Critical vulnerabilities are found among others in Exchange Server, SharePoint and Windows. Attackers can remotely inject and execute malicious code.
Microsoft is using June Patchday to close 73 security vulnerabilities in its products such as Windows and Office. According to the company, the patch collection does not include any zero-day vulnerabilities, but it does include several vulnerabilities that are classified as critical, which may allow malicious code to be infiltrated and executed remotely.
This includes a vulnerability in Exchange Server discovered by the Zero Day Initiative. The flaw allows patches for two previous zero-day vulnerabilities in Exchange Server to be bypassed. The Zero Day Initiative notes that the vulnerability can only be exploited if the attacker has an account with the Exchange Server in question. In that case, remote code execution using system privileges is possible.
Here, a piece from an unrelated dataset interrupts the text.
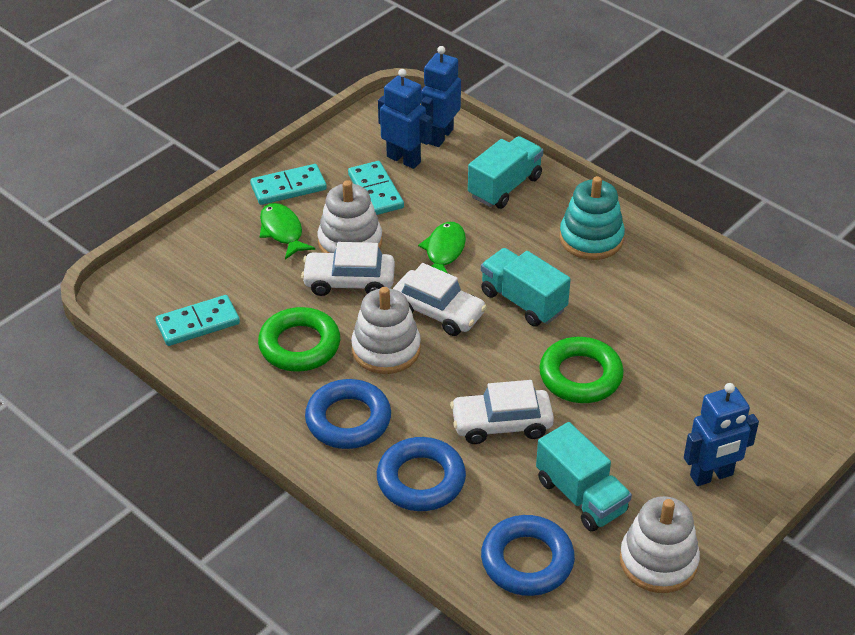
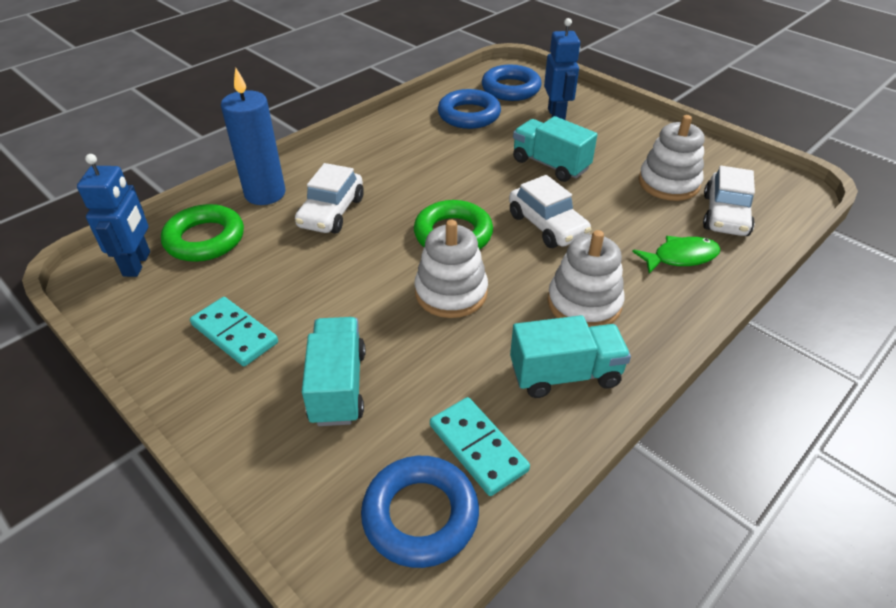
blue candle: 0 -> 1
blue robot: 3 -> 2
green fish: 2 -> 1
turquoise domino: 3 -> 2
turquoise stacking toy: 1 -> 0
Critical gaps in all Windows versions
Also considered particularly serious is a leak in SharePoint Server that allows unauthorized escalation of user privileges. In March, the gap was used by participants in the Pwn2Own hacking contest to bypass authentication in SharePoint Server. It has a score of 9.8 in the ten-level Common Vulnerability Scoring System.
Three vulnerabilities in Windows Pragmatic General Multicast (PGM) also have the same score. They allow remote code execution and affect all supported versions of Windows and Windows Server. The Zero Day Initiative points out that similar serious vulnerabilities in Windows PGM were patched back in April and May. However, it says Windows PGM ex works is not active and is generally a rather uncommon configuration.
Other bugs are in .NET and Visual Studio, Dynamics, .NET Framework, Excel, Outlook, One Note, Edge, Power Apps and Sysinternals. Windows components such as Installer, printer drivers, Hyper-V, ODBC drivers, Kernel, Hello, CryptoAPI, NTFS file system, Remote Desktop Client, Win32K and Group Policies are also vulnerable.